Capital gains tax (CGT)
For UK residents, from 6th April 2020 GCT returns and payment must be made within 30 days of completion. This change may cause a substantial cashflow difficulty for landlords in the short term.
This will still have to be reported on a client’s self-assessment tax return. HMRC will be amending the self-assessment return to allow you to do this.
How to calculate capital gain on the disposal of residential property:
The self-assessed calculation of the amount payable on account will take into consideration any unused losses brought forward or in the same tax year and the person’s annual exempt amount, BUT any anticipated losses on future disposals cannot be considered. The rate of tax for individuals is determined after making a reasonable estimate of the any other taxable income for the year.
Once the provisional calculation has been submitted and the tax paid, it cannot then be reduced (for example, because your client made a capital loss later in the year) until the client submits their self-assessment return. Failing to meet deadlines for submission and payment will trigger penalties.
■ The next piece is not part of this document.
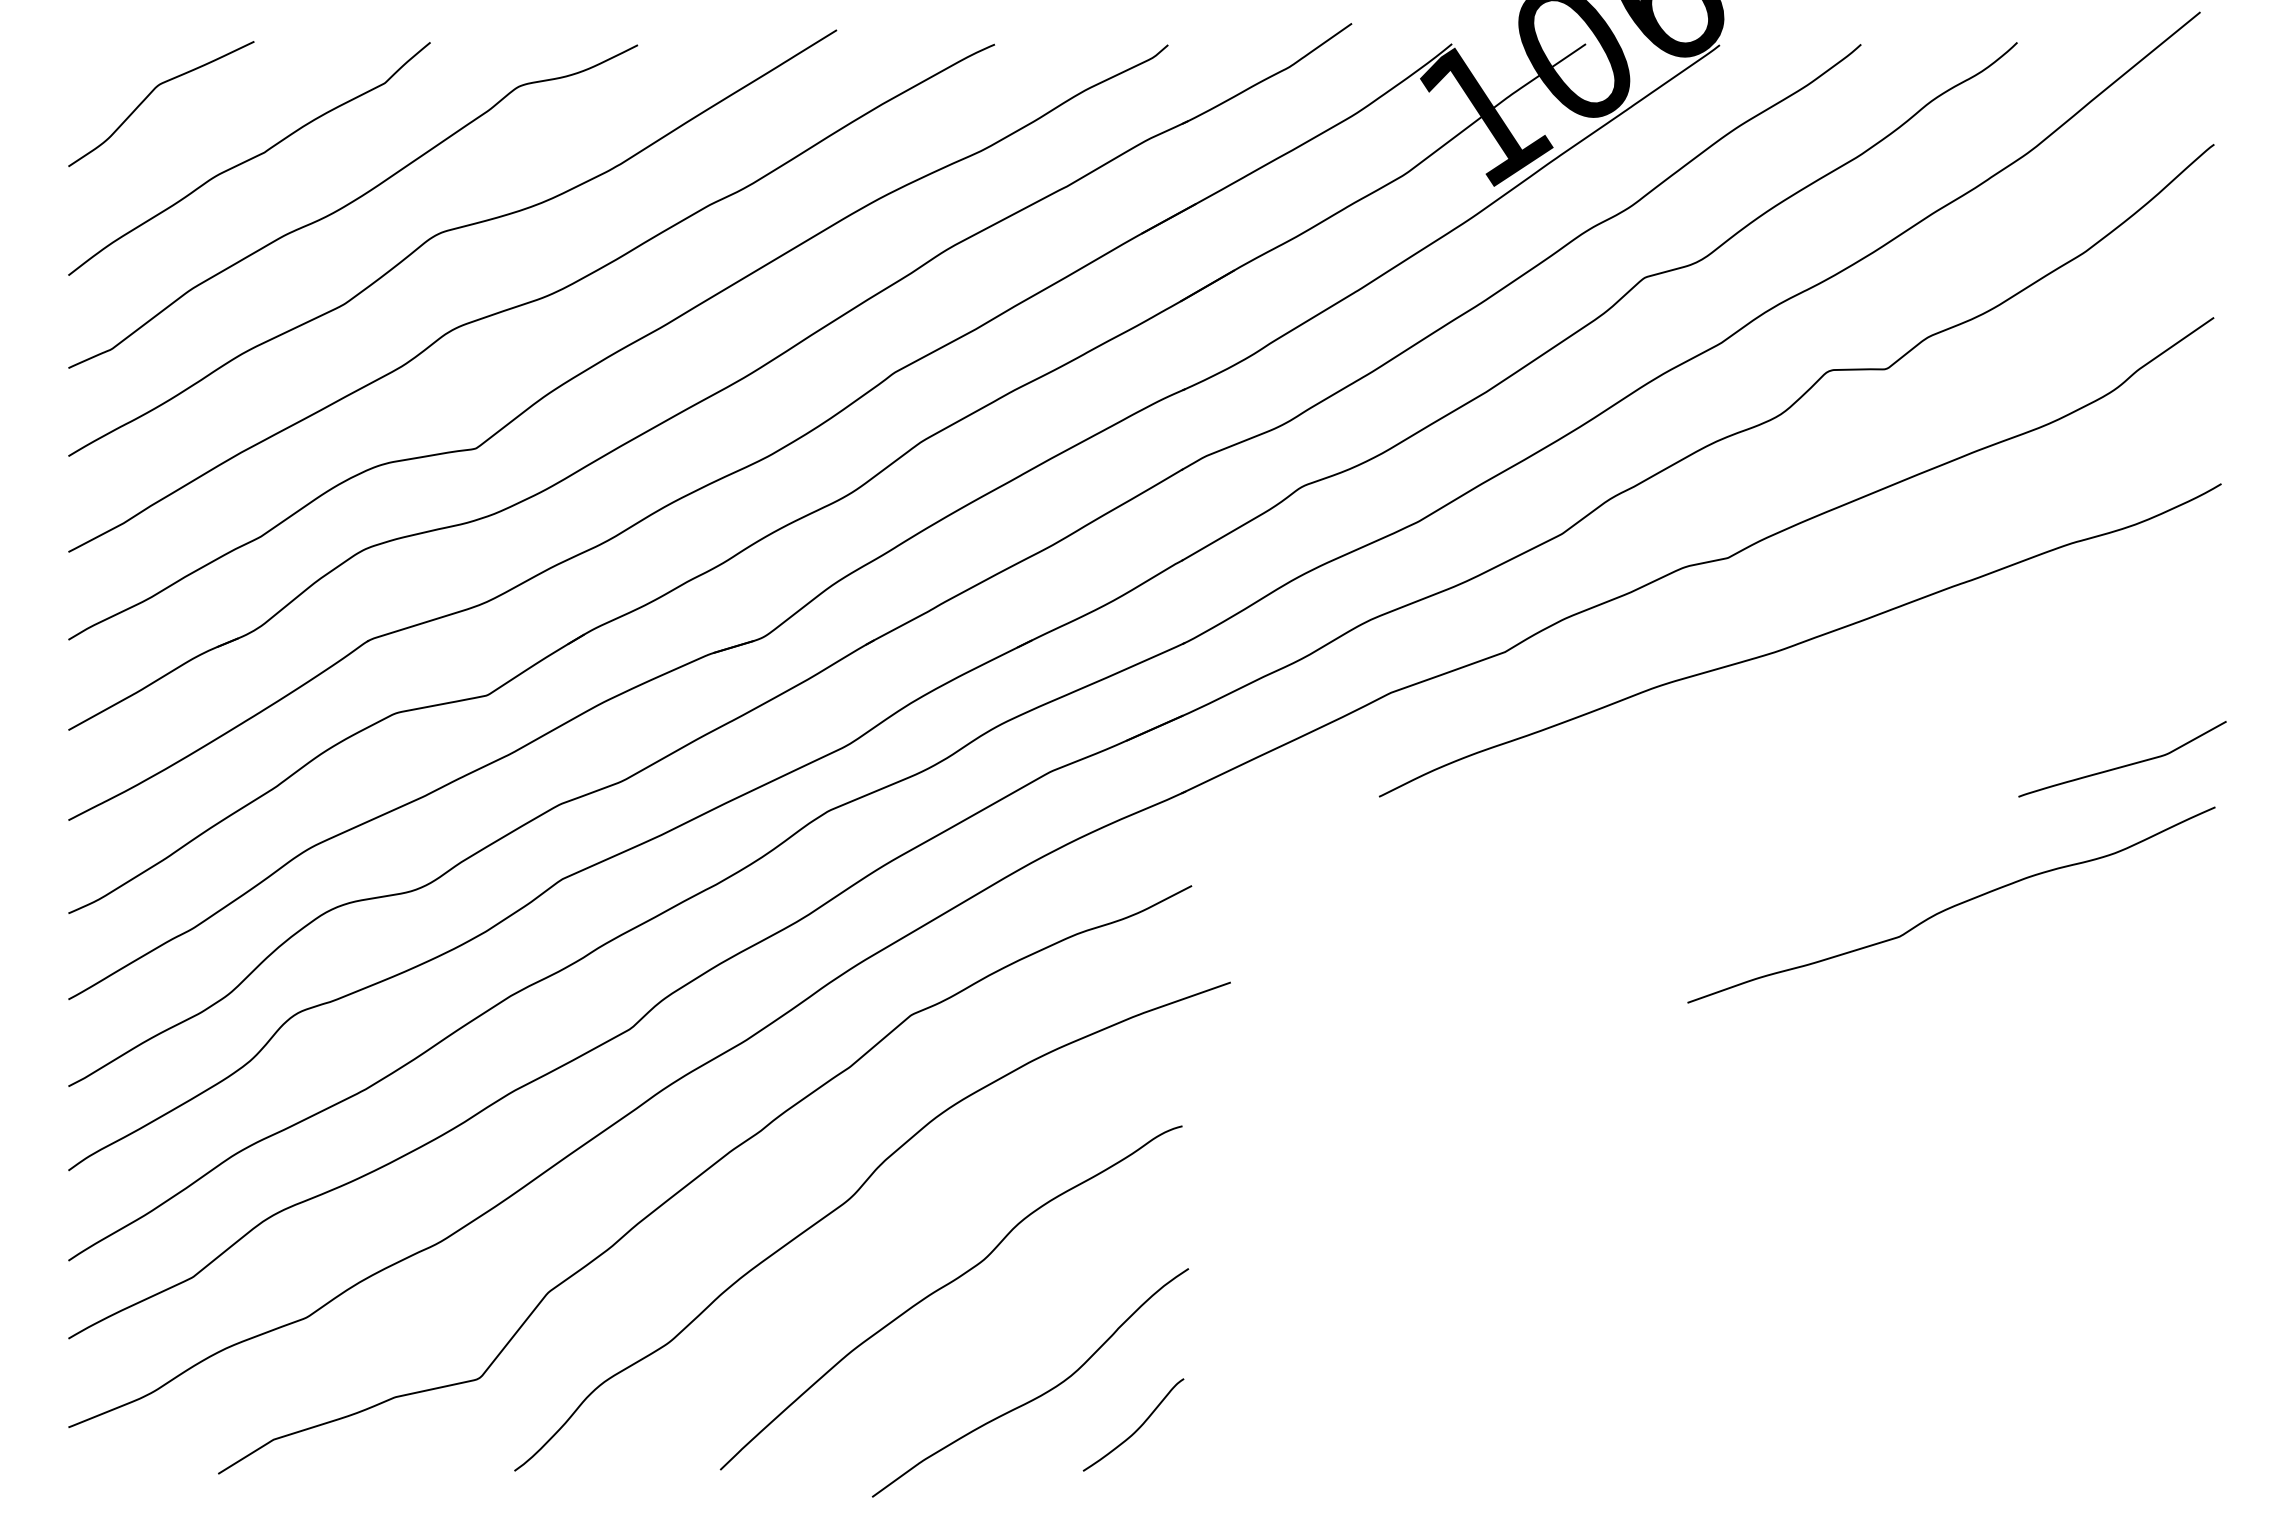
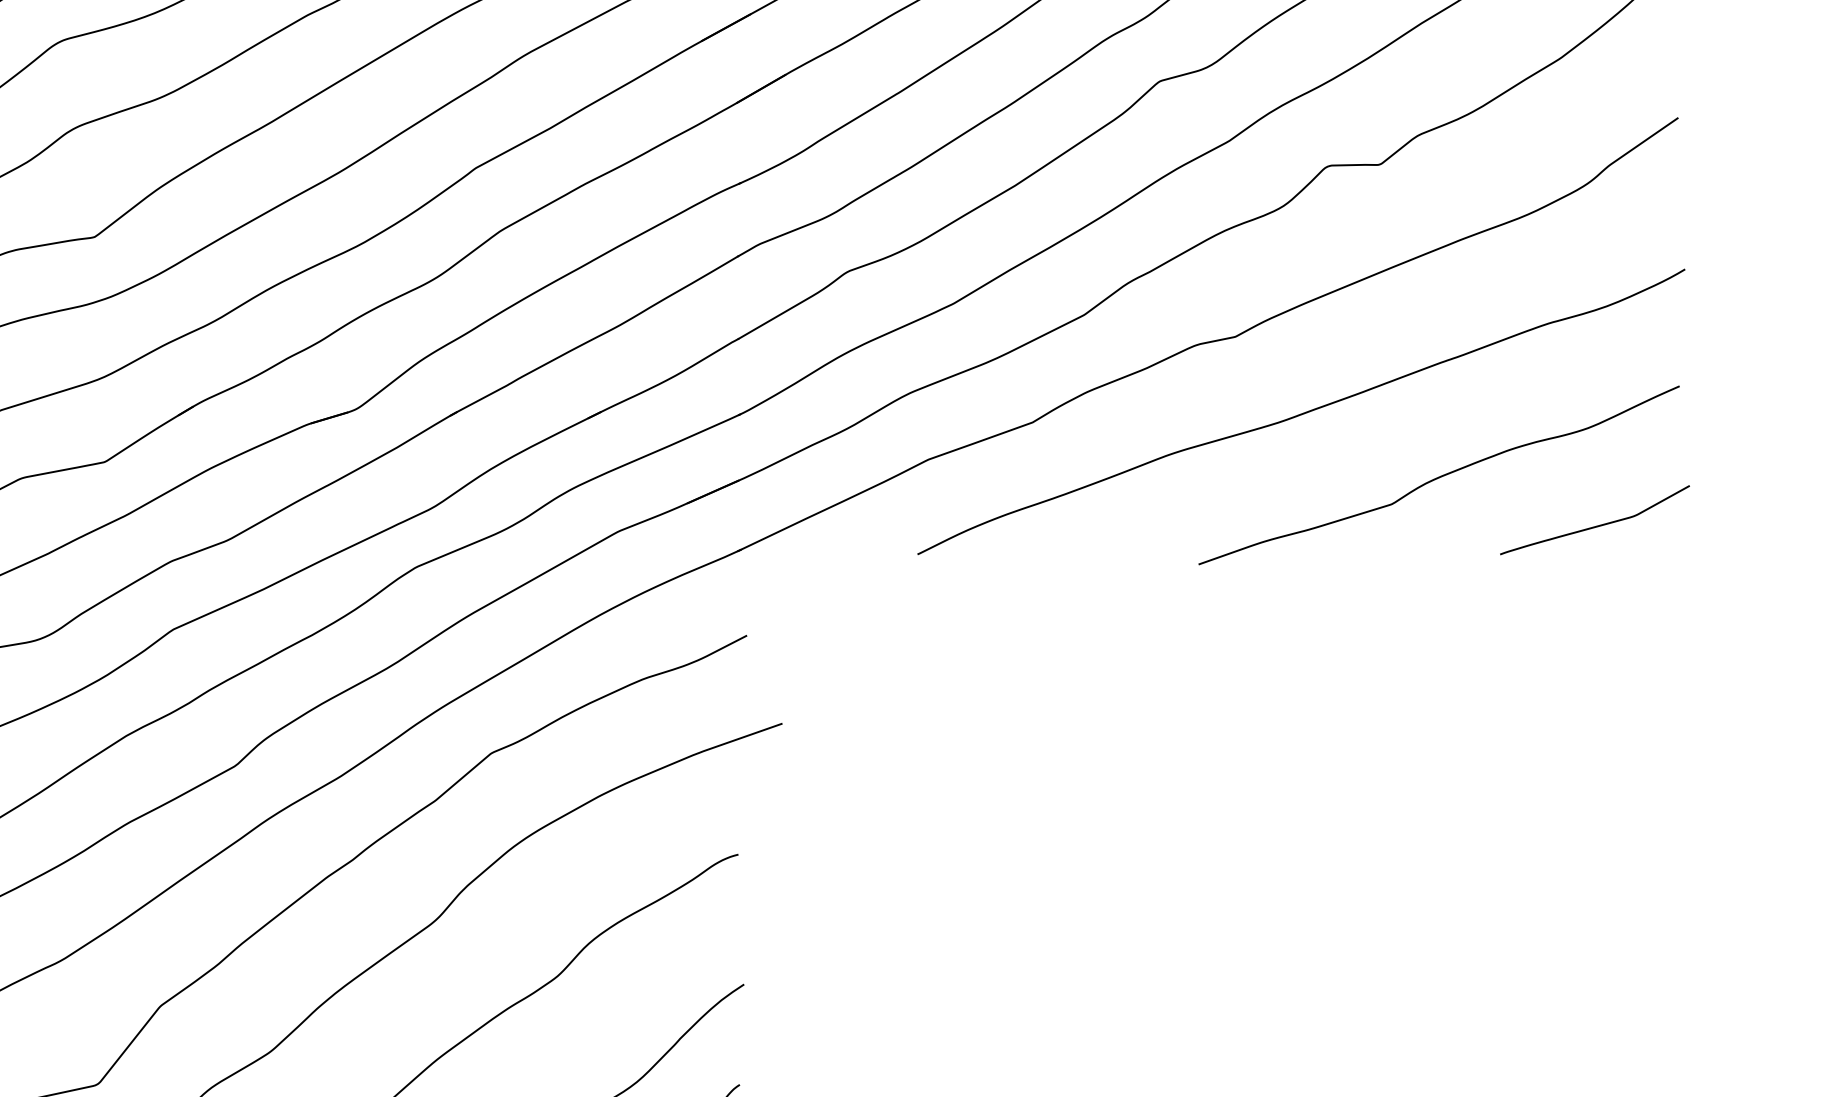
curve: (1952, 905) -> (1440, 475), moved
The provisions are contained in Schedule 2 of Finance Act 2019. Some of the main points are as follows:
1. These changes to capital gains tax apply to the following (subject to some limited exclusions). Schedule 2 Part 1 1(1) states that the schedule applies to:
a. ‘Any direct or indirect disposal of UK land which meets the non-residence condition (whether or not a gain accrues) and which is made on or after 6 April 2019, and
b. Any other direct disposal of UK land on which a residential property gain accrues and which is made on or after 6 April 2020.’
CGT payable on residential property and carried interest is 18% and 28% as opposed to normal capital gain tax rate of 10% and 20% respectively for basic and higher rate taxpayers.
Finance cost restrictions
From 6 April 2017, landlords are no longer able to deduct all their finance costs from their property income to arrive at their property profits. Instead, they receive a basic rate reduction from their income tax liability for their finance costs. The tax year to 5 April 2020 will be the final year when 25% of finance cost is allowed in full, whereas 75% of the finance cost is used as a tax reducer. From 6 April 2020 no finance cost is deductible when computing property income and losses, and 100% finance cost is used a tax reducer.
Finance costs include mortgage interest, interest on loans to buy furnishings and fees incurred when taking out or repaying mortgages or loans. No relief is available for capital repayments of a mortgage or loan..
The following won’t be affected by the introduction of the finance cost restriction:
» UK resident companies
» non-UK resident companies
» landlords of furnished holiday lettings.
This may result in taxpayers paying higher rate tax or means renting property becomes uneconomical.